The Best (and Worst) Films of 2024

Even the good movies were bad. 2024 was one full diaper, which is why the best movies of the year were mostly feel-bad fare. I am writing this just hours after David Lynch’s death was announced, so 2025 may be “the year the diaper overfloweth.” This isn’t performative melancholy, I swear.

I had the pleasure of sitting down with some lovely folks for KIOS’s The Entertainment yesterday. It took about 30 seconds for us to agree that dread and horror of various kinds are dominating our predominant mainstream art form. Vibes aren’t just icky, they are off-the-charts no bueno right now. And yet…

I just read a delightful book called Space Opera by Catherynne Valente. In it, she noted that “the opposite of fascism isn’t anarchy, it’s theater.” She was talking about an intergalactic Eurovision contest, but her point holds. In bad times, cinema shouldn’t and can’t pretend things are hunky dory. But it can still comfort and inspire, challenge us to dream bigger and better, or at the very least commiserate with our suffering.

I mean, not these movies below. These movies made things worse.

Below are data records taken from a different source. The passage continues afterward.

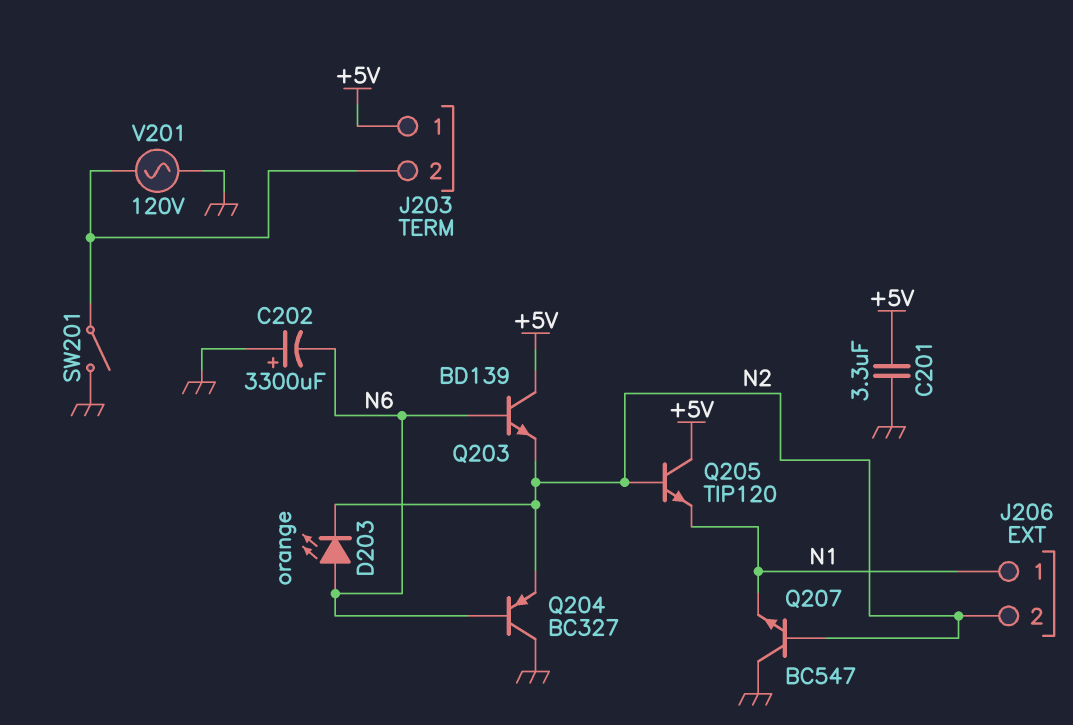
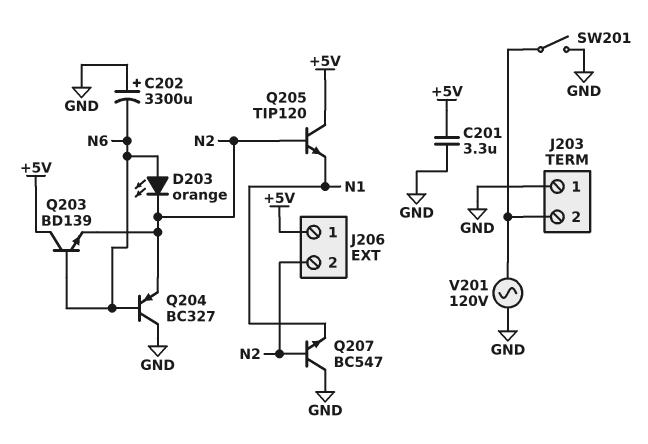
J203 pin 1: +5V -> GND
J206 pin 1: N1 -> +5V

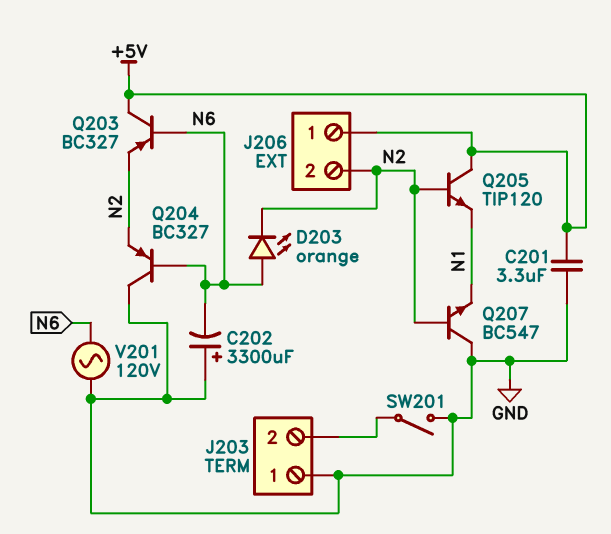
Q203: NPN BD139 (B N6, C +5V, E N2) -> PNP BC327 (B N6, C +5V, E N2)
V201: AC 120V (GND, J203/2) -> AC 120V (GND, N6)

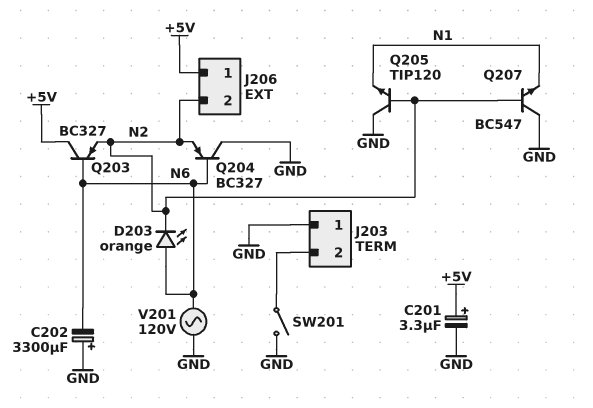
C201: 3.3uF (+5V, GND) -> 3.3uF (plus +5V, minus GND)
Q205: NPN TIP120 (B N2, C +5V, E N1) -> NPN TIP120 (B N2, C GND, E N1)

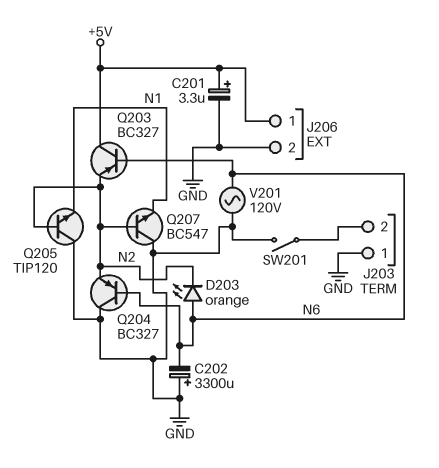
J206 pin 2: N2 -> GND

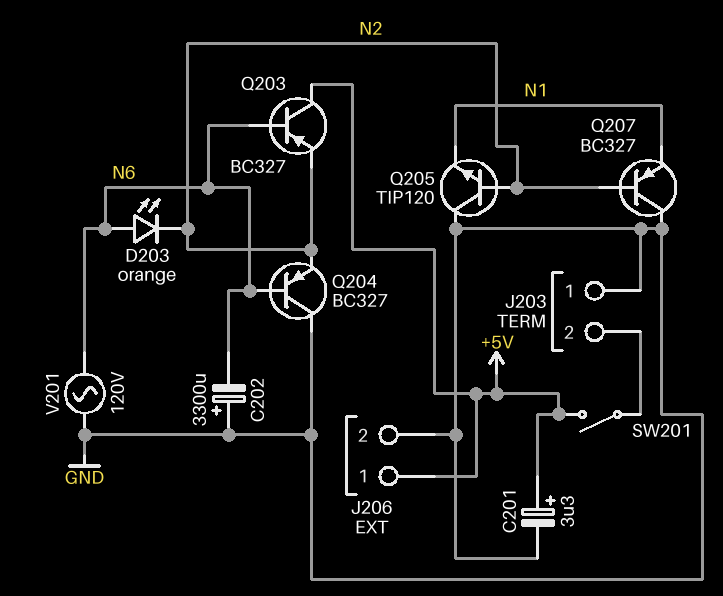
Q207: NPN BC547 (B N2, C GND, E N1) -> PNP BC327 (B N2, C GND, E N1)
SW201: switch (GND, J203/2) -> switch (+5V, J203/2)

The 5 Worst Movies of 2024

5 – Rebel Moon – Part Two: The Scargiver

What is wild is that I found myself forgetting these movies while watching them. Despite Netflix allowing the siren song of smartphone distraction, I resisted. I watched the first one twice. But my brain refused to ingest what it was being force-fed. Without actively looking at plot descriptions, I legitimately cannot remember a single thing that happened, other than some of the stupid names. Did you know two of the characters have the last name Bloodaxe? One of them is called Balisarius, which I refuse to believe isn’t a Pokémon.  

4 – Madame Web

The death of the comic book movie genre is being greatly exaggerated, despite the fact that Madam Web is one hell of a motive for its murder. There’s an oft-repeated sitcom joke where a character has to find something good-but-small to praise in a horrible play or movie that their friend did. “The lighting was atmospheric,” they’ll say. The lighting sucked in Madam Web. Any compliment is a lie. It is palpable what a horrible time everyone had making the movie, a wildly unpleasant experience that can only be topped by having to watch it.

3 – Megalopolis

If there’s a way of reading Megalopolis as anything other than a very costly self-high-five, it would require expending effort the film doesn’t deserve. It is, above all else, a dud. Tiresome, silly in ways that are not risk-taking and brave, and grating in theme and purpose. Blandly forgettable, the only thing that I will remember about the movie from now is the debacle involving one of its trailers. If you hadn’t heard, the PR team used AI to lean into the bad buzz for the film. They pulled quotes from famous movie critics who had blasted previous Coppola films. Except, they weren’t real. The AI biffed it or they did it on purpose to generate attention. If they want to run a new ad to build hype before the streaming release, they can feel free to use this: Megalopolis is simply embarrassing.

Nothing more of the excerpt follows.